The opinion of the court was delivered by: Hillman, District Judge
Before the Court is plaintiffs' motion for conditional class certification pursuant to the Fair Labor Standards Act ("FLSA"). Also before the Court is defendants' motion for reconsideration of the Court's Order granting an extension of time to file a reply brief. For reasons explained below, plaintiffs' motion for conditional class certification will be denied without prejudice, and defendants' motion for reconsideration will be denied.
Plaintiffs were former employees of defendant E-Mortgage Management, LLC ("E-Mortgage"). E-Mortgage is a mortgage lending and brokerage company that operates approximately eight offices in at least four states, including New Jersey, Pennsylvania, Maine and Delaware. There is no dispute that E-Mortgage is an employer within the meaning of 29 U.S.C. § 203(d).*fn1 Plaintiffs worked as "loan officers" or "customer service representatives."*fn2 Their primary job duties were to solicit mortgage loans and oversee the loan applications until they were sent to processing and closing.

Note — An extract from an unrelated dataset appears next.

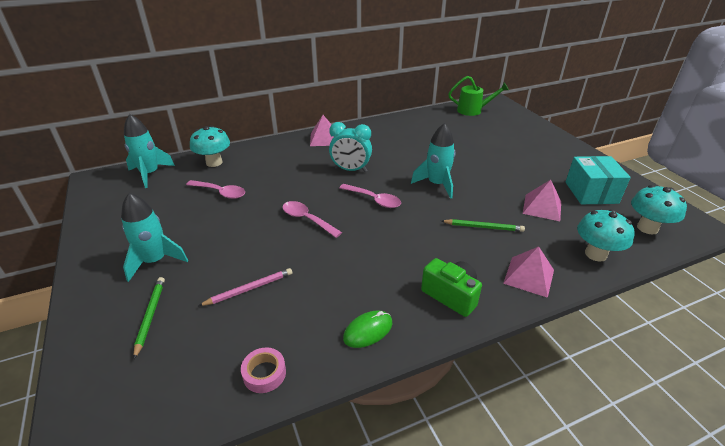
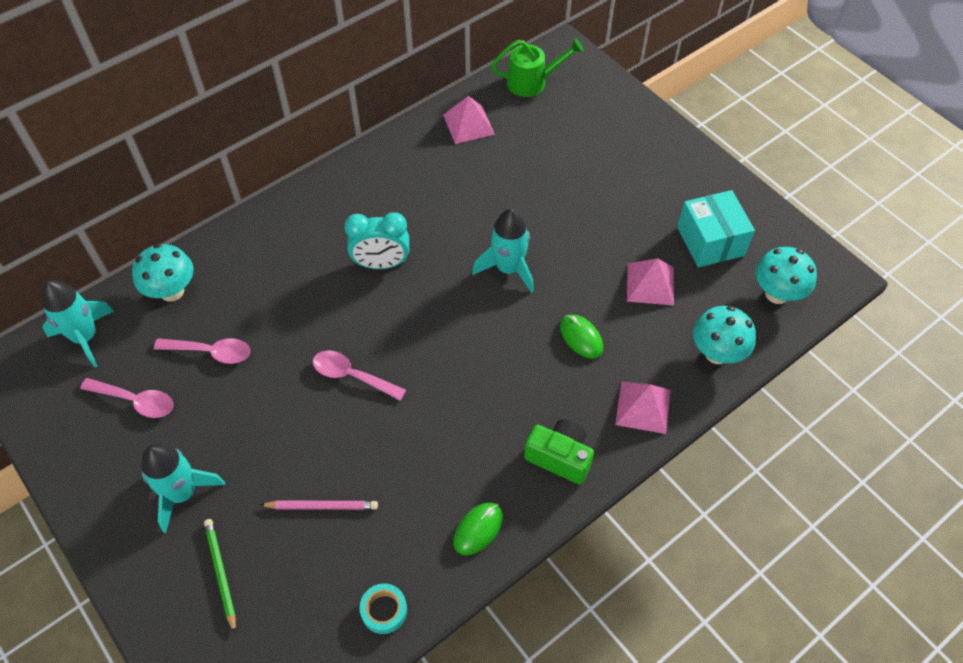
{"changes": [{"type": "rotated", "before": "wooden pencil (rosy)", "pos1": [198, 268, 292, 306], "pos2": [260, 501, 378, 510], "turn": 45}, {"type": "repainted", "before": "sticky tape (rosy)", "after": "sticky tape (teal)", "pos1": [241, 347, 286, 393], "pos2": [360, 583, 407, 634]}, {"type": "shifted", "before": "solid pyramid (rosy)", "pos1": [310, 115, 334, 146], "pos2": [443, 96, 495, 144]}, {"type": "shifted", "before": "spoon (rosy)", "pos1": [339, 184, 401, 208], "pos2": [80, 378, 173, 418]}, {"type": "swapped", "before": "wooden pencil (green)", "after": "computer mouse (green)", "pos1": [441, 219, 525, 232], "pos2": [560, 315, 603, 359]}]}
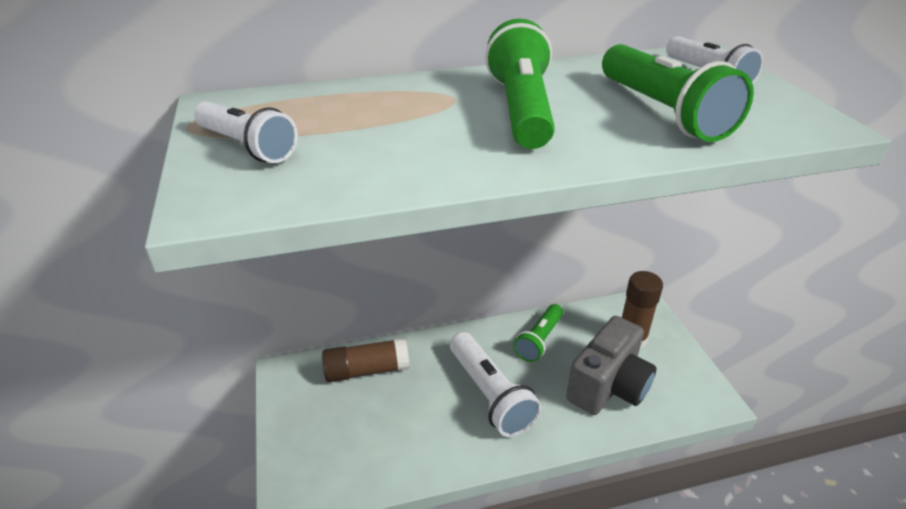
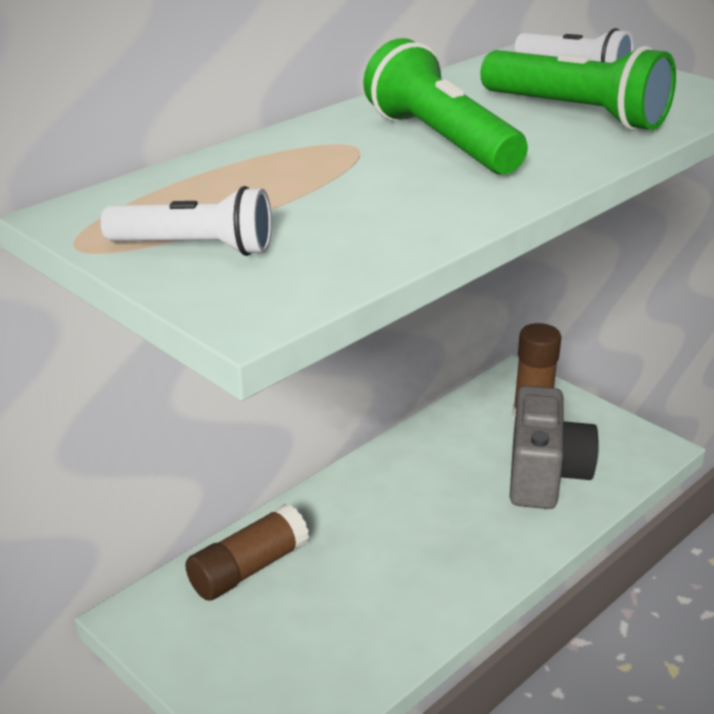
{"changes": [{"type": "gone", "before": "flashlight (snow-white)", "pos1": [450, 332, 541, 437]}, {"type": "gone", "before": "flashlight (green)", "pos1": [513, 304, 563, 362]}]}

Plaintiffs were paid on a commission only basis. Plaintiffs allege that they were not paid the minimum wage, and that they routinely worked in excess of 40 hours per week, but did not receive overtime compensation.
Plaintiffs allege that defendants violated FLSA Section 206(a) which requires employers to pay employees the current minimum wage*fn3 , and FLSA Section 207(a)(1) which requires employers to pay overtime to employees who work in excess of 40 hours in a workweek at a rate not less than one and one-half times the regular rate at which he is employed. Plaintiffs seek for themselves and similarly situated employees declaratory and compensatory relief, unpaid wages, unpaid overtime, and reasonable costs and attorneys' fees. Plaintiffs filed a motion for conditional class certification under the FLSA. Defendants oppose plaintiffs' motion and argue that plaintiffs' declarations submitted in support of their motion were inadequate and factually incorrect. Plaintiffs sought and were granted an extension to file a reply brief attaching revised affidavits. Defendants filed a motion for reconsideration of the Court's Order granting the extension.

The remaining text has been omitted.